Kevin Nowlan: Yes. That’s fair to say, Rod. I mean, what we’ve disclosed to date is that the biggest impact we see is really on the material cost inflation side and the net impact on our P&L on material costs from last year, the cost net of recoveries from customers was about $90 million of headwind. But obviously, we have other productivity issues that we’re managing through from a labor, freight and other things.

Operator: And our next question comes from John Murphy with Bank of America.

John Murphy: I just wanted to follow up on something you had in your other investment banks outside of the response you showed here. I mean, it shows like the content per vehicle opportunity all on EVs through 2025 and what you’ve developed through your acquisitions. But I’m just curious, as we’re looking at a big chunk of the business still being ICE. Just curious if you had a view of how you think about the content provision on an ICE vehicle developing through 2025 and 2030 in million similar ways as you showed the EV content per vehicle?

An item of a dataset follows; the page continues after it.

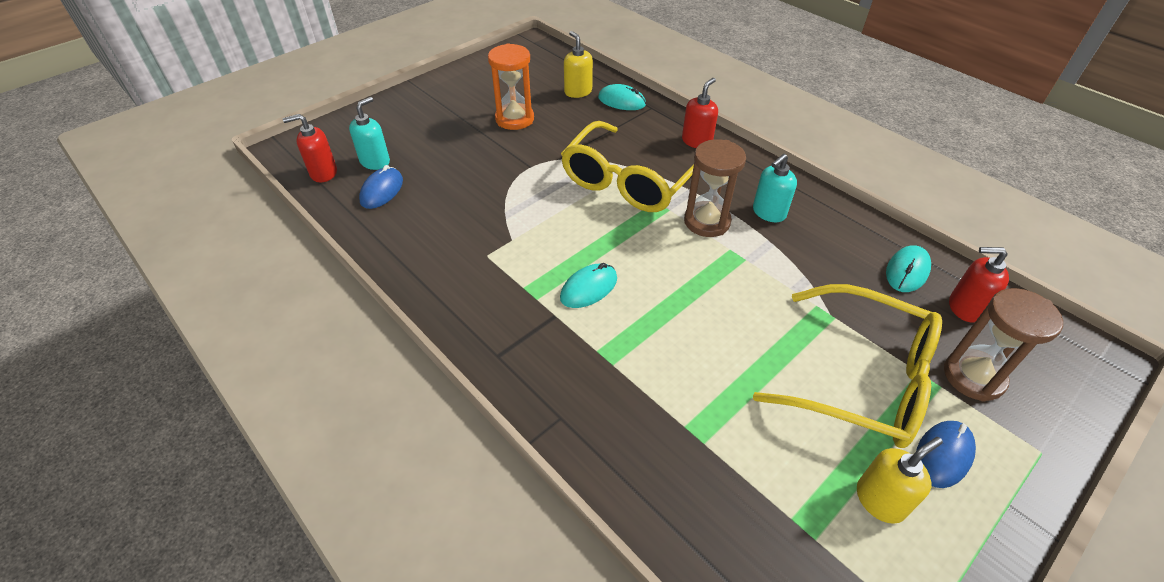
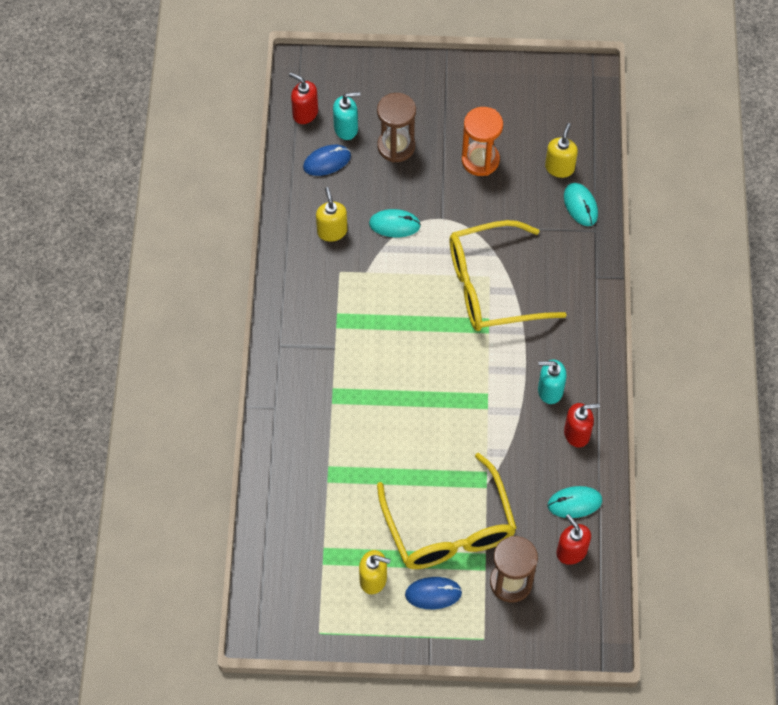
camera: 45 degrees right, 15 degrees up
(443, 232) = (332, 231): none -> yellow soap dispenser
(589, 288) = (372, 346): turquoise mouse -> turquoise mouse (394, 225)
(697, 141) = (584, 292): red soap dispenser -> red soap dispenser (577, 433)
(707, 221) = (500, 362): brown hourglass -> brown hourglass (396, 146)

Frederic Lissalde: Yes. I would say if you look at 23, the ICE products, whether in pure combustion powertrain or in hybrid powertrain or our positive contributor to the outgrowth. So we see still a lot of pull from the market for our energy-efficient ICE types of products.

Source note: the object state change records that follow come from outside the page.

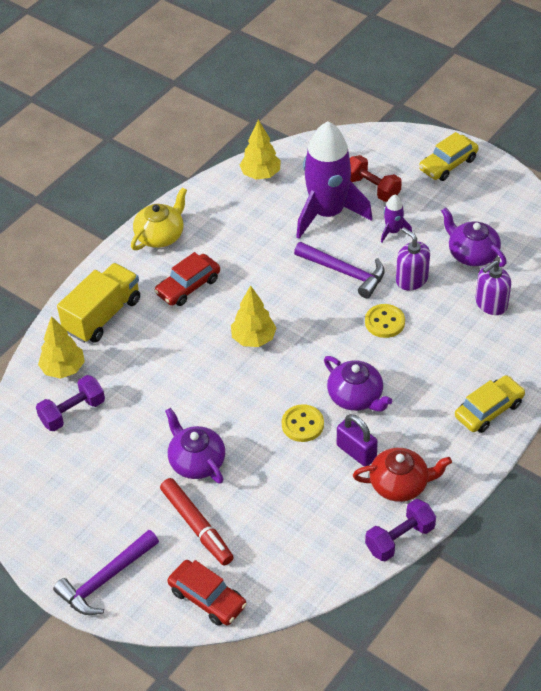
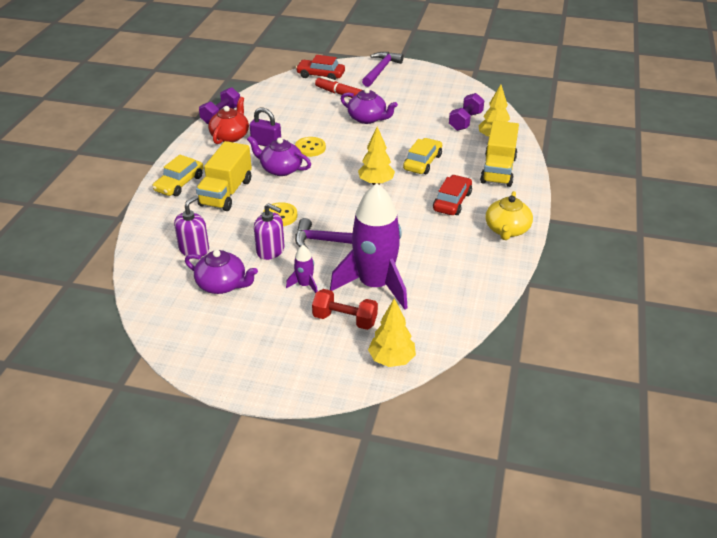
camera: 155 degrees right, 10 degrees down
(260, 174) = (463, 303): yellow tree -> yellow tree (391, 360)
(400, 484) = (230, 136): red teapot -> red teapot turned 135 degrees clockwise
(435, 376) = (226, 193): none -> yellow truck
(448, 164) = (276, 368): yellow car -> yellow car (422, 162)

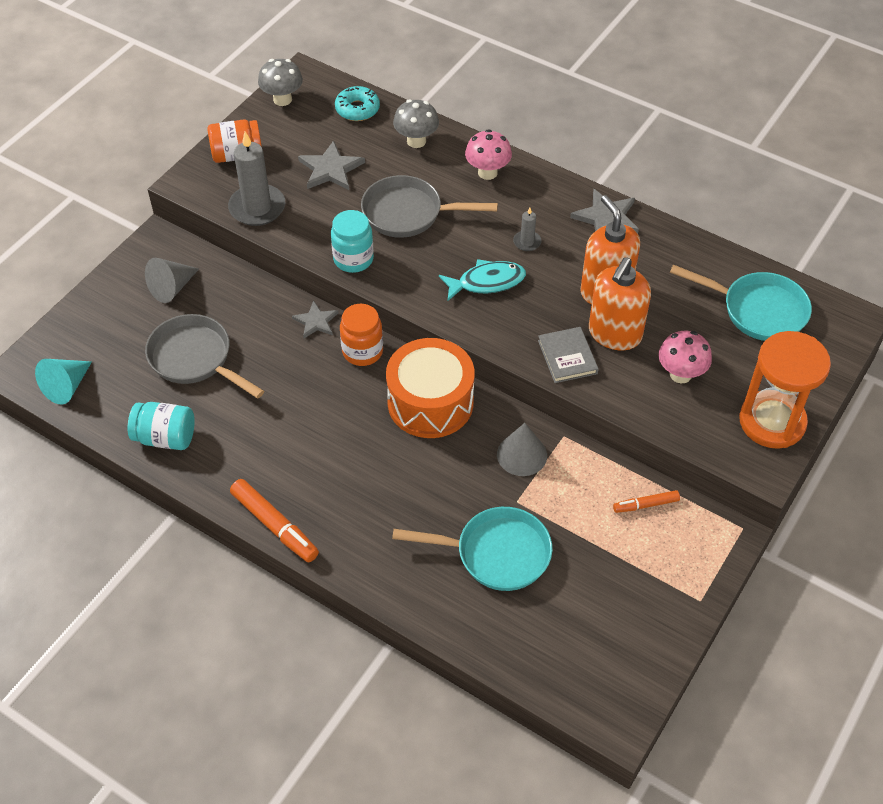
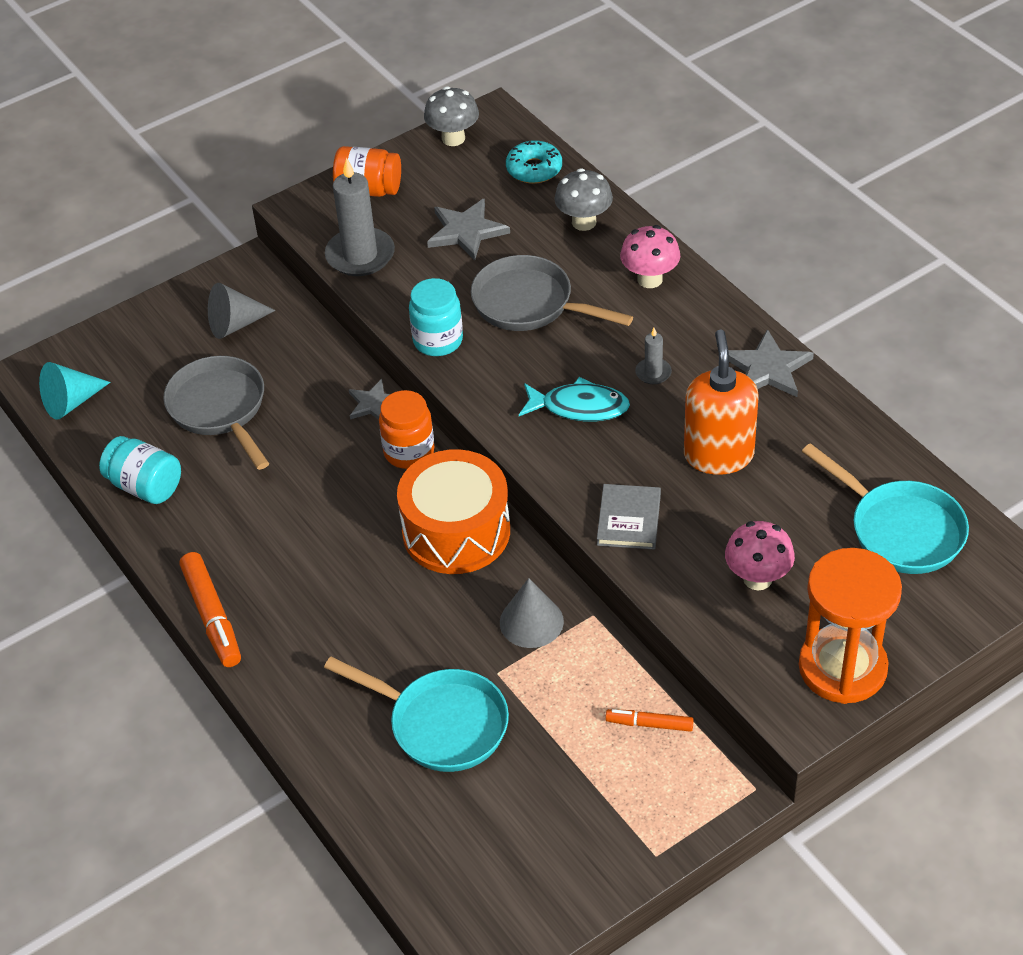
camera: 25 degrees right, 5 degrees down
(614, 334) = (701, 509): orange soap dispenser -> none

John Murphy: Okay. And also, I mean it looks like in the slides, you’re kind of indicating the breakeven on an operating basis and EV’s occurring sometime between ’23 and ’24, roughly just in the slide that you showed. When do you think that the returns on that business start to become — return on invested capital starts to become sort of adequate? is it looks like it’s ’24, ’25, ’26 that you kind of highlighting the margins might get closer to “normal”. I mean when do you think the return on invested capital is sort of an adequate level for you?

Frederic Lissalde: So John, maybe I start and turn it over to Kevin. The EV products that we are booking announcing are going through the same ROIC threshold at appropriation request processes than any other products. And so the ROIC program by program use there. There’s no doubt about that. Not from a timing standpoint, I’d turn it over to Kevin

Kevin Nowlan: No. I think that’s the key point. We price all of these programs so that on a stand-alone basis, they’re profitable, as we’ve mentioned in the past, that what makes the e-business a little bit different than some of our other businesses, our foundational businesses today is that to drive the revenue growth in these product categories, we have to invest a lot in upfront, eProducts-related R&D. And so that provides an overhang to the in-year margins any given year. And you see that this year, even in our ’23 guide. We have good levels of conversion that we’re pretty happy with. But we’re continuing to invest another $60 million to $70 million to support new business wins 3, 4 and 5 years out. And so as long as we continue to see the prospects for growth in this business, we’re going to continue to invest in the eProducts related to R&D to make sure that we have long-term viable business here.

And again, as long as those programs are all individually meeting our ROIC targets on a stand-alone basis, we’re very happy to continue to invest in that R&D.